Dopo aver rinunciato alla Polonia, Jean-Pierre Mustier, ceo della banca italiana, avrebbe deciso una profonda riorganizzazione delle attività nel paese, concentrate nella Yapi Kredi bank, il quarto istituto del mercato, gestita in jv con il gruppo Koc Financial. Il piano prevede l'assunzione di Unicredit del controllo diretto della quota del 41%, per facilitare una vendita diretta


29/08/2019 10:14

di Nicola Carosielli - Class Editori

Unicredit valuta l'uscita da Yapi

l lavoro per ridisegnare il gruppo Unicredit intrapreso dal ceo Jean-Pierre Mustier potrebbe riguardare anche la Turchia. Dopo le vendite di Pioneer, Bank Pekao e, recentemente, di Fineco, potrebbe infatti essere la volta di Yapi Kredi. Secondo quanto riferito da Bloomberg, l’istituto di credito di piazza Gae Aulenti avrebbe avviato trattative con il partner turco Koc Holding che potrebbero portare alla vendita o alla riduzione della sua partecipazione in Yapi Kredi. Le discussioni vertono sulla riorganizzazione della joint venture Koc Financial Services, che detiene quasi l’82% di Yapi Kredi.
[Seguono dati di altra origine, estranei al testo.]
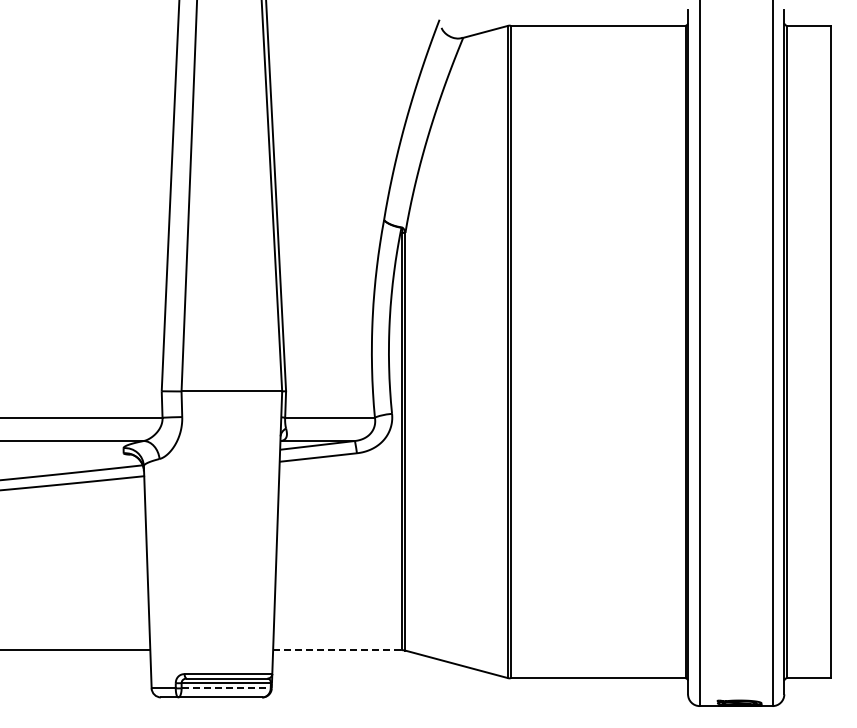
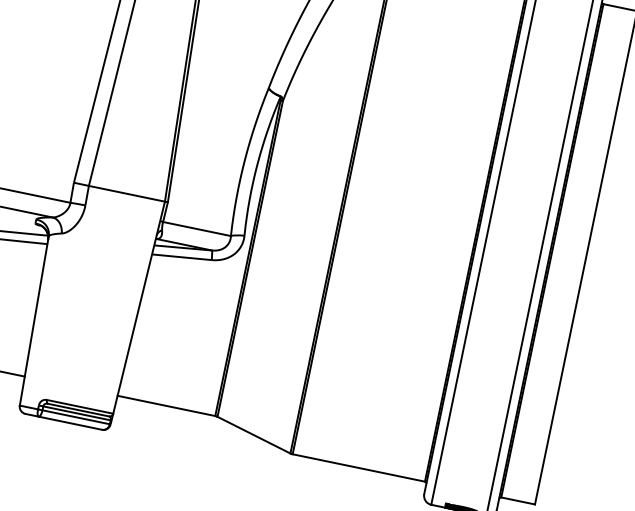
line: (337, 650) -> (166, 406), dashed -> solid
line: (226, 688) -> (76, 417), dashed -> solid

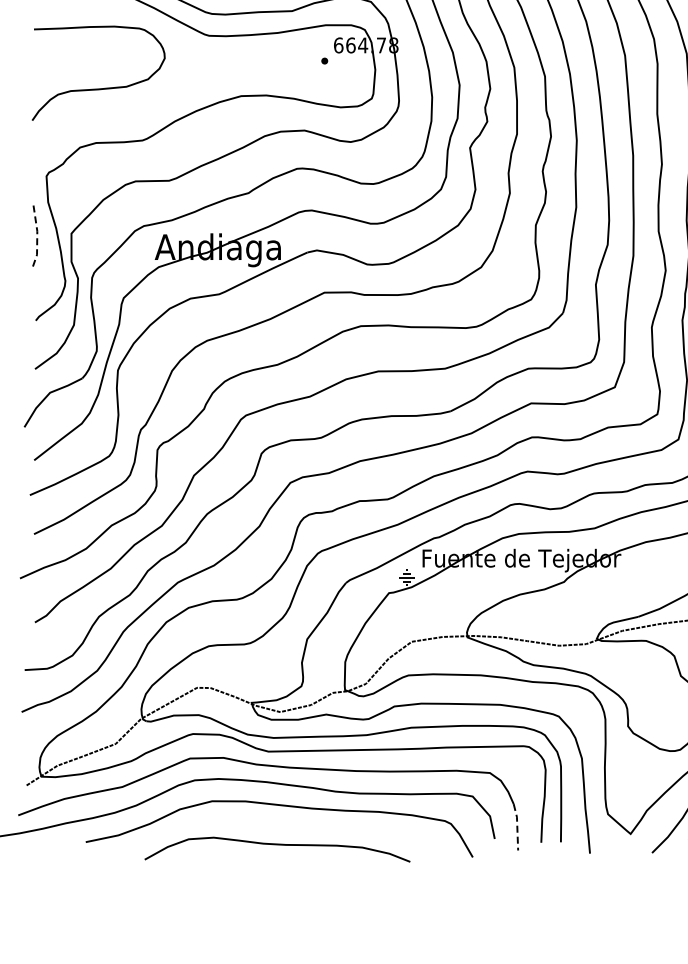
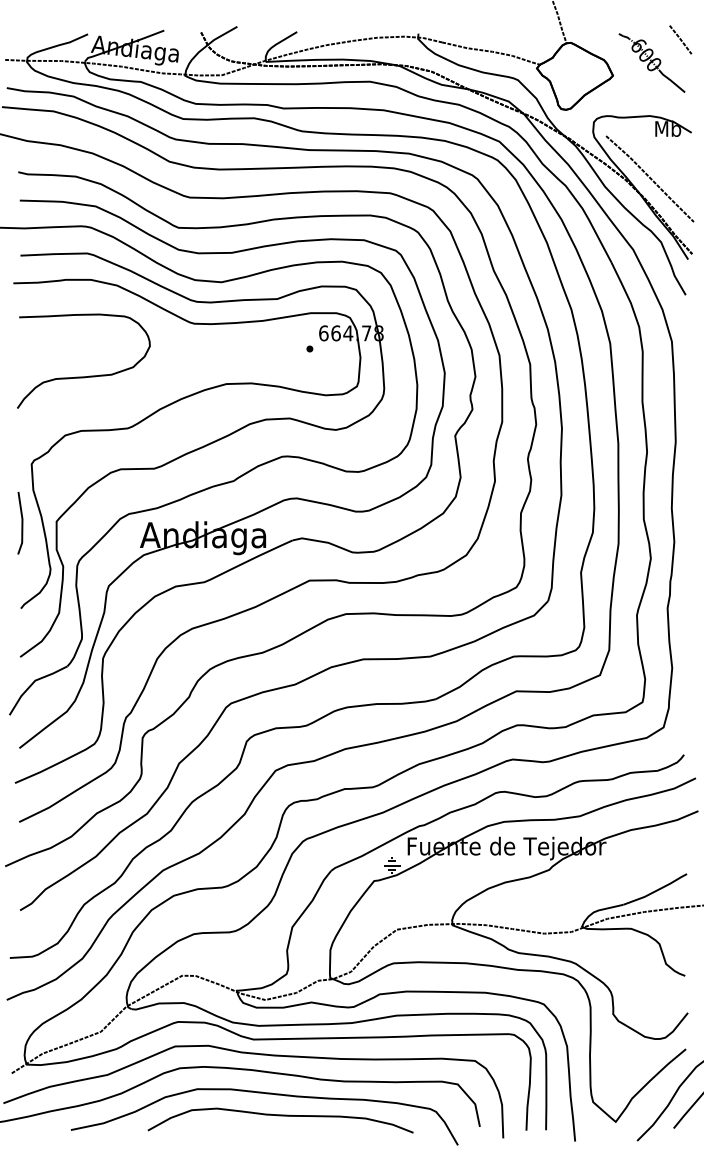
line: (37, 235) -> (22, 523), dashed -> solid
line: (517, 826) -> (502, 1114), dashed -> solid
curve: (277, 845) -> (280, 1116), moved

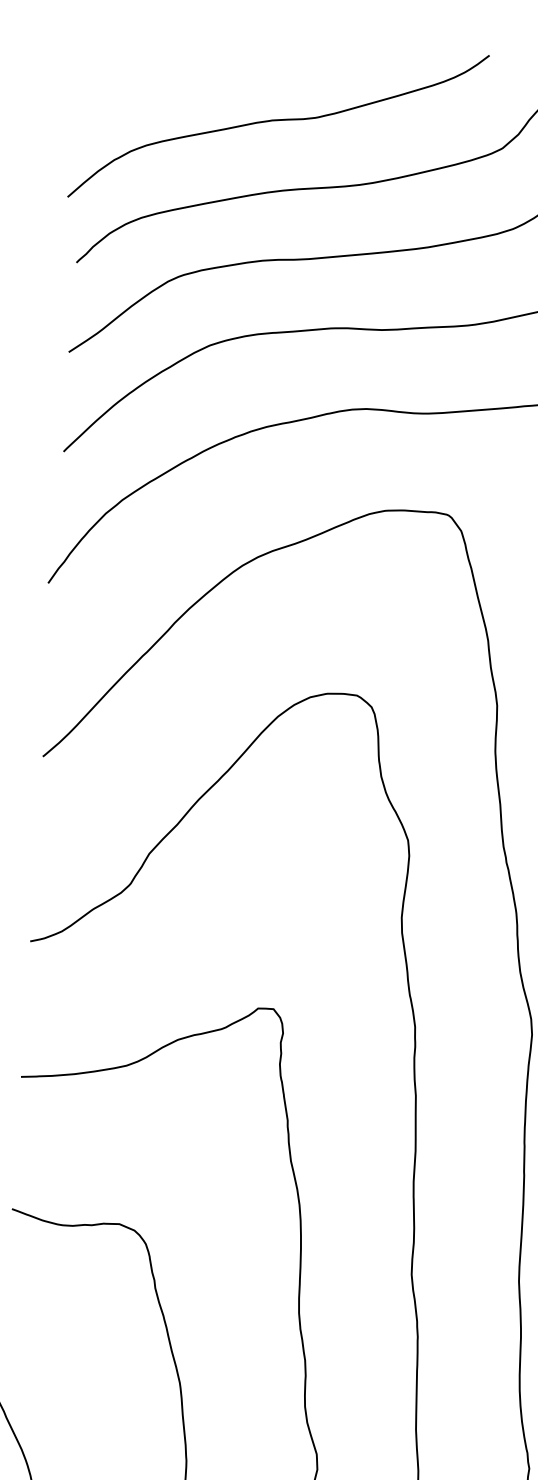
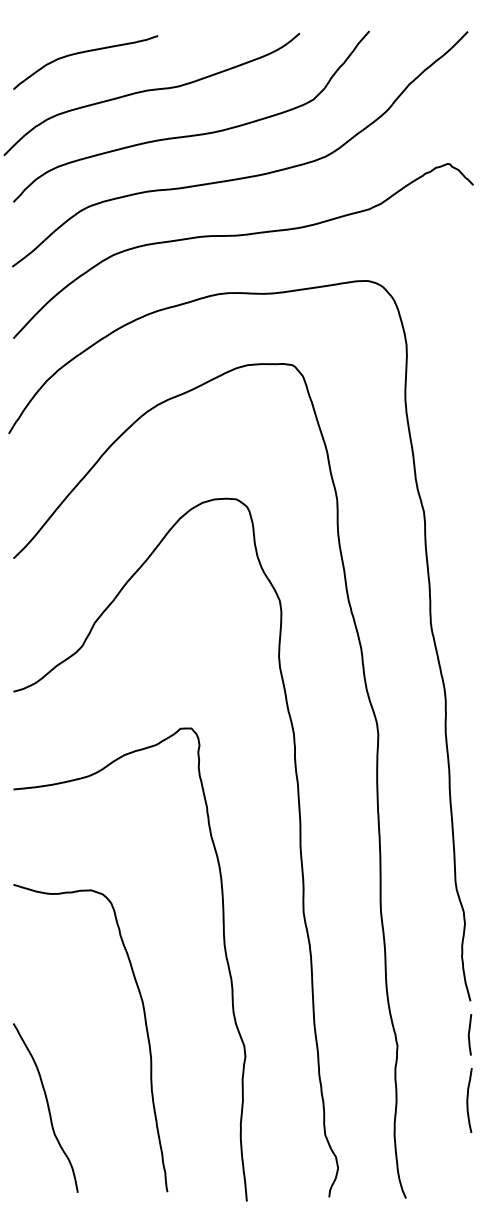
curve: (186, 62) -> (82, 53), added

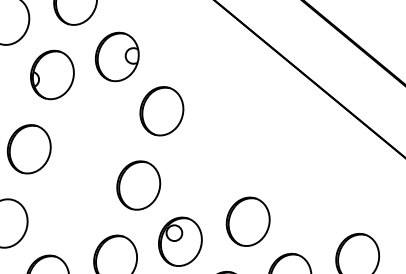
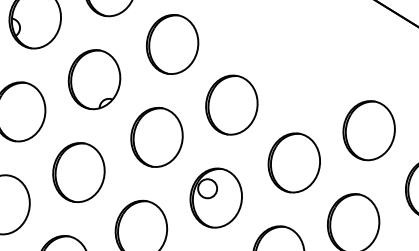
part: (93, 131) -> (93, 80), added
part: (203, 167) -> (231, 105), added
part: (312, 203) -> (368, 130), added
part: (70, 205) -> (78, 172), added

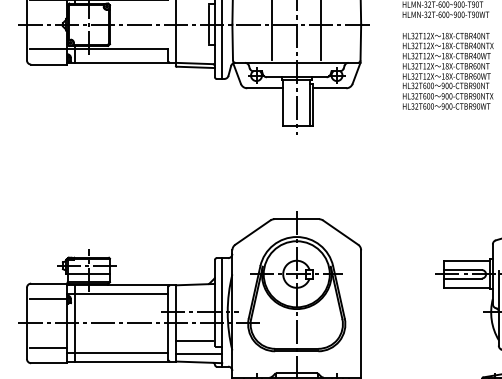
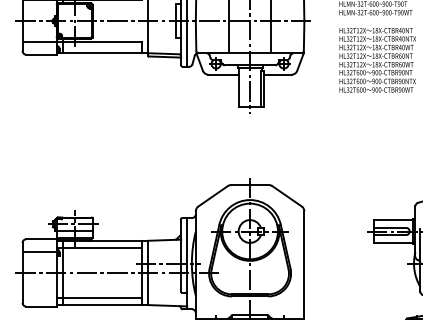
line: (194, 340) -> (163, 287), removed
line: (48, 348) -> (40, 294), removed
line: (199, 353) -> (168, 298), removed

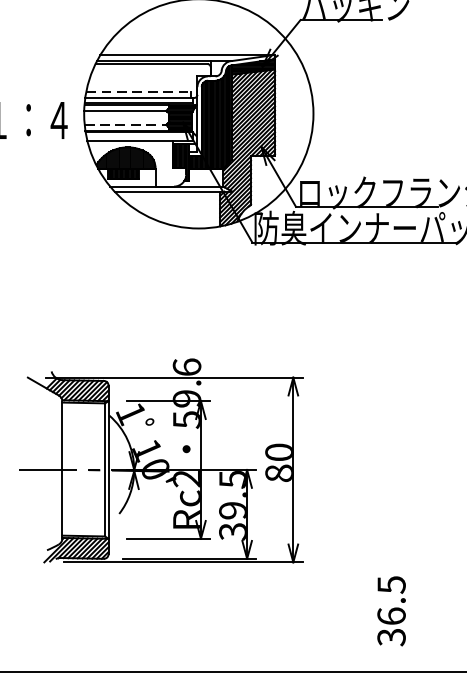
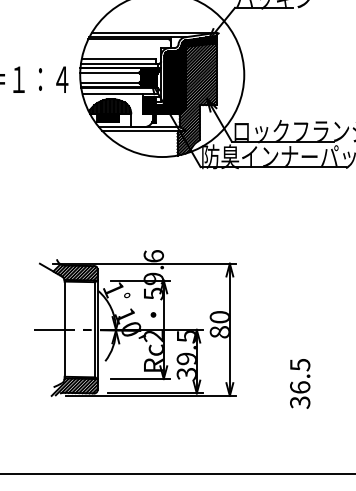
line: (139, 92) -> (119, 59), dashed -> solid
line: (126, 124) -> (110, 82), dashed -> solid
text: (392, 610) -> (300, 383), moved

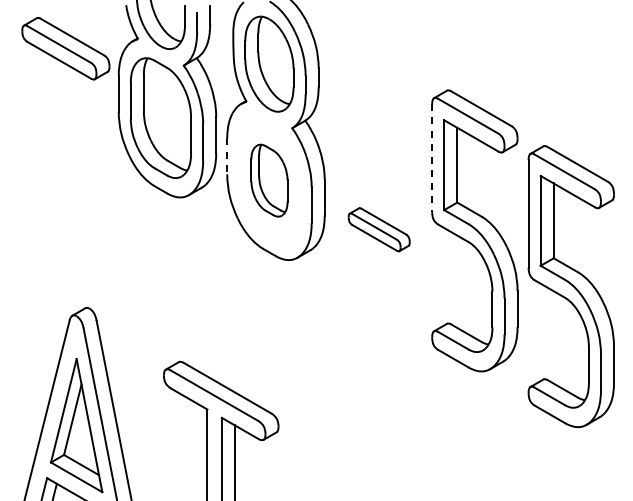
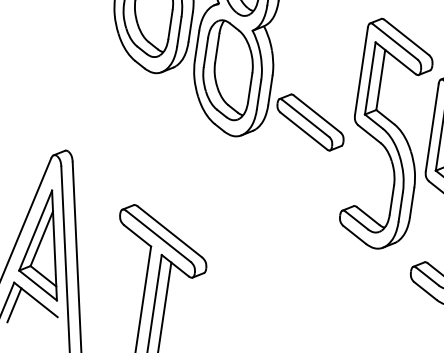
line: (227, 156) -> (197, 45), dashed -> solid
line: (432, 158) -> (361, 71), dashed -> solid
part: (269, 180) -> (228, 70), size x1.67
part: (378, 229) -> (309, 122), size x1.43

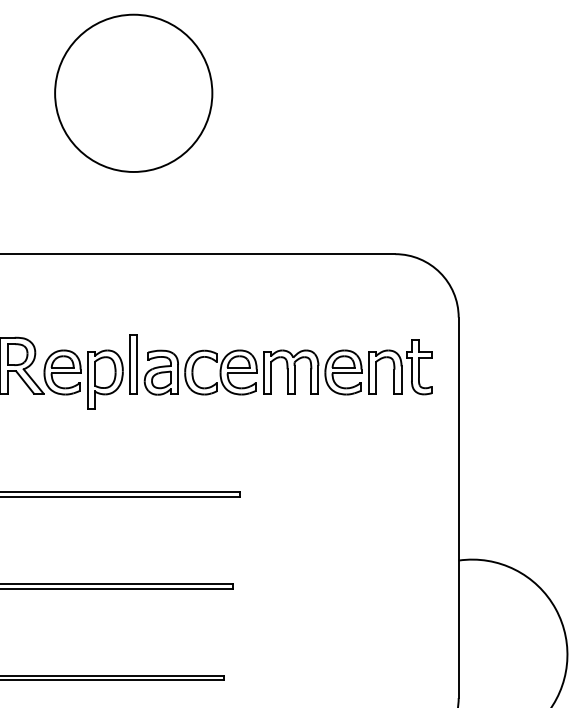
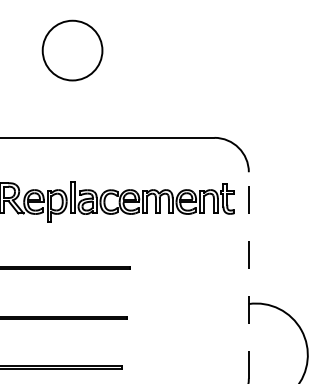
circle: (133, 93) -> (72, 50), size x0.7
line: (458, 506) -> (248, 274), solid -> dashed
Unicredit sarebbe quindi interessata a uscire dall’alleanza (in cui era entrata nel 2005) e ad assumere il controllo diretto della sua quota del 41% di Yapi Kredi, prendendo parallelamente in considerazione una struttura che aiuterebbe a liberare capitale.
Il mercato sembra gradire tale ipotesi di lavoro. Ieri infatti il titolo Unicredit a Piazza Affari dopo le indiscrezioni (che il gruppo ha preferito non commentare) ha invertito la rotta virando al rialzo e ha terminato le contrattazioni in rialzo dell’1,76% a 9,89 euro, spinto anche dal restringimento dello spread a 174 punti base.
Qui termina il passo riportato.